Le storytelling, c’est le marketing
Date : 11 Juin 2025

- Pourquoi le storytelling dans le marketing n’est pas facultative – il est essentielle
- Lego : une Masterclass en matière de storytelling
- Les adultes ne sont pas si différents
- Au-delà de l’incitation à la consommation
- L’épée à double tranchant du storytelling
- Un outil qui reflète notre identité
- Le mot de la fin
Pourquoi le storytelling dans le marketing n’est pas facultative – il est essentielle
Si vous travaillez dans le marketing depuis suffisamment longtemps – et je le fais depuis trois décennies – vous savez qu’une vérité revient sans cesse sur le devant de la scène, quelle que soit la quantité de données que nous empilons ou le degré d’avancement de nos algorithmes : les humains se nourrissent d’histoires. Ils l’ont toujours fait et le feront toujours.
Les stratégies marketing peuvent évoluer, les canaux peuvent se multiplier, mais sans histoire ? Vous ne faites que crier dans le vide.

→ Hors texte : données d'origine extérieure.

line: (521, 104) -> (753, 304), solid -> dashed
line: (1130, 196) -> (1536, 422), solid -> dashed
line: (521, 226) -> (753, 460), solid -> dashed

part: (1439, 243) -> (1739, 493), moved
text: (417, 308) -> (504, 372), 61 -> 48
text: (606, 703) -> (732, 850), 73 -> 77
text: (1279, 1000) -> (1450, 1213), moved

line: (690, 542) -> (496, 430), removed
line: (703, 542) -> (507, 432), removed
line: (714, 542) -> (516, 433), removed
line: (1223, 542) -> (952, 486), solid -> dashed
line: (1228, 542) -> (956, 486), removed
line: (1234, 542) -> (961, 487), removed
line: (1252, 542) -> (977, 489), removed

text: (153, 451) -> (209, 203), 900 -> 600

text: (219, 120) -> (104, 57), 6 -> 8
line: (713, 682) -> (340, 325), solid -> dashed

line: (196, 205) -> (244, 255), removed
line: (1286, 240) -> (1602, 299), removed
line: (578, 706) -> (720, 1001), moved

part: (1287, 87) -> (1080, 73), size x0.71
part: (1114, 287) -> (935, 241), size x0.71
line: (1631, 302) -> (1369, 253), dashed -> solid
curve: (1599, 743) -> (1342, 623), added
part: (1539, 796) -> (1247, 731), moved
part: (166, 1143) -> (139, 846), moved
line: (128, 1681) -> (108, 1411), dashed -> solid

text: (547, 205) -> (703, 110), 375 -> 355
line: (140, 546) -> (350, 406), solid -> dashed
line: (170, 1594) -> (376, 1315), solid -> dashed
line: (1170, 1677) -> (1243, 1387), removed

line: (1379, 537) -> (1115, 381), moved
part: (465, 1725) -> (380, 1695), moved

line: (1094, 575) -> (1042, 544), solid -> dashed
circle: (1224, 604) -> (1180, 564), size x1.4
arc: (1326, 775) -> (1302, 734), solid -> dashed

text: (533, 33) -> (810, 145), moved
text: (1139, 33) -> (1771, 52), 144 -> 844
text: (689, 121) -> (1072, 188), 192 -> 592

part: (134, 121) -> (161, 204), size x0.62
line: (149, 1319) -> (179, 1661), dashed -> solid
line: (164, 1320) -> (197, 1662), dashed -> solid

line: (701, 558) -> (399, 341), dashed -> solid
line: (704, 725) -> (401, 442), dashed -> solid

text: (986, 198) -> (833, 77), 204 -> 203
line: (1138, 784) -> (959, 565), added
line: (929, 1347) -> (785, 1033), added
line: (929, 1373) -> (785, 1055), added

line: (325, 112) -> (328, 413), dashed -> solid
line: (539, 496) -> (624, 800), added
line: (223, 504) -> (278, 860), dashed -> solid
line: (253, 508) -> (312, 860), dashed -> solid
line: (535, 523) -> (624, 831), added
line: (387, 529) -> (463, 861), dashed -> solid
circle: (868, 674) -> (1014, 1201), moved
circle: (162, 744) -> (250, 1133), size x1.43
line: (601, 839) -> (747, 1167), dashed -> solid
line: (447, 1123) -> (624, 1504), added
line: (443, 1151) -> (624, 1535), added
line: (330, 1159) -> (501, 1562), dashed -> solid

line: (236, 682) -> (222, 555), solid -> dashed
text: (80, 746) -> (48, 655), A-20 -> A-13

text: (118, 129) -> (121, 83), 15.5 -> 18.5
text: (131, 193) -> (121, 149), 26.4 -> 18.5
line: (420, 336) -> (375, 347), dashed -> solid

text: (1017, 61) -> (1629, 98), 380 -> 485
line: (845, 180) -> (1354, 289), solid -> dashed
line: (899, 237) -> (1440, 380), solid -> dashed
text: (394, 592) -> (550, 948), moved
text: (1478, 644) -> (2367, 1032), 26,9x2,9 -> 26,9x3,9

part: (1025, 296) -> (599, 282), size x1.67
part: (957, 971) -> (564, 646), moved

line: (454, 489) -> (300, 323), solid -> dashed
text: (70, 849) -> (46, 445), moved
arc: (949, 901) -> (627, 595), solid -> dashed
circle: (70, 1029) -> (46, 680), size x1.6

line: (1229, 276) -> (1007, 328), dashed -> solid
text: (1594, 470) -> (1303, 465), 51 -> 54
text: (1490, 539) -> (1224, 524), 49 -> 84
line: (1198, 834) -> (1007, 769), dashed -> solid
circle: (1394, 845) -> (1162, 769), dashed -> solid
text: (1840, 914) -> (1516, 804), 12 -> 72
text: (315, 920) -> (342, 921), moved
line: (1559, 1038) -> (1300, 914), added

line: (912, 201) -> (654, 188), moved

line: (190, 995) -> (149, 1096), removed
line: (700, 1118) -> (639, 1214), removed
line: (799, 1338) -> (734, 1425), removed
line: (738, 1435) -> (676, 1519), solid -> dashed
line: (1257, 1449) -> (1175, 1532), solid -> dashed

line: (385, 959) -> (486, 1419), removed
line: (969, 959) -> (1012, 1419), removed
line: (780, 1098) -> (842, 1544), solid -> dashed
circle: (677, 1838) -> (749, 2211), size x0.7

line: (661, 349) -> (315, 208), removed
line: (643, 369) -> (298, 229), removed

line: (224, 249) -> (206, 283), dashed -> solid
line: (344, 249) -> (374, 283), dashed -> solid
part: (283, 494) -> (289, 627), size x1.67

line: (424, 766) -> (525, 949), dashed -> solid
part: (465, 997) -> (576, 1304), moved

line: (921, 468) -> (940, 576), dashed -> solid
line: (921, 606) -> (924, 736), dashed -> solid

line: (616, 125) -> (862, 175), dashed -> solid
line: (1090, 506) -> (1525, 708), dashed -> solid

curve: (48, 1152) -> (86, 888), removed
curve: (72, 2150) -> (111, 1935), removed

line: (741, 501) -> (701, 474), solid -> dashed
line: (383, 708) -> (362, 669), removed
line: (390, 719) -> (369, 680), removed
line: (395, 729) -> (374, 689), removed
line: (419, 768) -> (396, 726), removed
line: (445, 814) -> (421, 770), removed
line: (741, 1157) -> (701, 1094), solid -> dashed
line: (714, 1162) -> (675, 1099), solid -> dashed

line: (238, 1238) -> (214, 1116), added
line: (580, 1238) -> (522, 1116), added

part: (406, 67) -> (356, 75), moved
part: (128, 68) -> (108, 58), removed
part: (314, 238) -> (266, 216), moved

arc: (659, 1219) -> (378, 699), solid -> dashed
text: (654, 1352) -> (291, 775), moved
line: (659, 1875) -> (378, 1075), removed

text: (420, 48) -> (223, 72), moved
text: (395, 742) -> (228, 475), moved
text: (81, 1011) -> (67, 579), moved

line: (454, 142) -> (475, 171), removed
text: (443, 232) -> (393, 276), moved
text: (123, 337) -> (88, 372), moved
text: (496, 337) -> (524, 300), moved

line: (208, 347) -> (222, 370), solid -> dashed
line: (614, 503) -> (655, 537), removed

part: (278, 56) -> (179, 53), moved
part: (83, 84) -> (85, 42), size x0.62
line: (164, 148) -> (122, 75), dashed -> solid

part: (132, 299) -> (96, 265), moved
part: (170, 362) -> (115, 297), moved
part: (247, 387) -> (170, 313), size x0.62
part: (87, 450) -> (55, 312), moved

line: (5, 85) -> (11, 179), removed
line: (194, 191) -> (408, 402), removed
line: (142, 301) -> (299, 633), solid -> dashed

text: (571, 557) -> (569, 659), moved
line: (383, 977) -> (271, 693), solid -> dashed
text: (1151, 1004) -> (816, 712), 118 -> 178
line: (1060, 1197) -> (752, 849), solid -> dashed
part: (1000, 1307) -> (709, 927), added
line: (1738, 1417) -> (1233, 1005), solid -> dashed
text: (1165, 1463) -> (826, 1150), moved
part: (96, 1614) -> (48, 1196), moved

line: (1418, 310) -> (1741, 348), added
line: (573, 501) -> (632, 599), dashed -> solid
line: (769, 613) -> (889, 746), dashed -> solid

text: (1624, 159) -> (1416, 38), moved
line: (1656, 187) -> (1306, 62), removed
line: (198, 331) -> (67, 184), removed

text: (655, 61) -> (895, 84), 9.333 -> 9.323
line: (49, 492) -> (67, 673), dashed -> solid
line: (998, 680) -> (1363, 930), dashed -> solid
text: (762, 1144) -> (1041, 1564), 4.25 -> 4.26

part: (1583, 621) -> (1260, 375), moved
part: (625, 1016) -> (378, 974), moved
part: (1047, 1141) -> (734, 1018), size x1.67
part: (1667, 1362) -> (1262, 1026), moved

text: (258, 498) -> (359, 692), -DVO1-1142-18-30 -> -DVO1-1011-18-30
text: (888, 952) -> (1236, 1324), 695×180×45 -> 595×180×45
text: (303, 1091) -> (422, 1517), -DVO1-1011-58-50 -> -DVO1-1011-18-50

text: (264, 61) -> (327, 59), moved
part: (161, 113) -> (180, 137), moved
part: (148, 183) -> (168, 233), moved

Ne vous méprenez pas. Je suis tout à fait favorable au référencement, à l’optimisation de l’entonnoir et aux tests A/B. Mais si votre message ne suscite pas de récit dans l’esprit de votre public, il passera à côté de vous plus vite que vous ne pouvez dire “notoriété de la marque”.
Voyons donc pourquoi le storytelling est l’arme la plus importante de l’arsenal d’un spécialiste du marketing – et pourquoi elle fonctionne si bien.
Lego : une Masterclass en matière de storytelling
Commençons par une marque qui est passée maître dans l’art : Lego.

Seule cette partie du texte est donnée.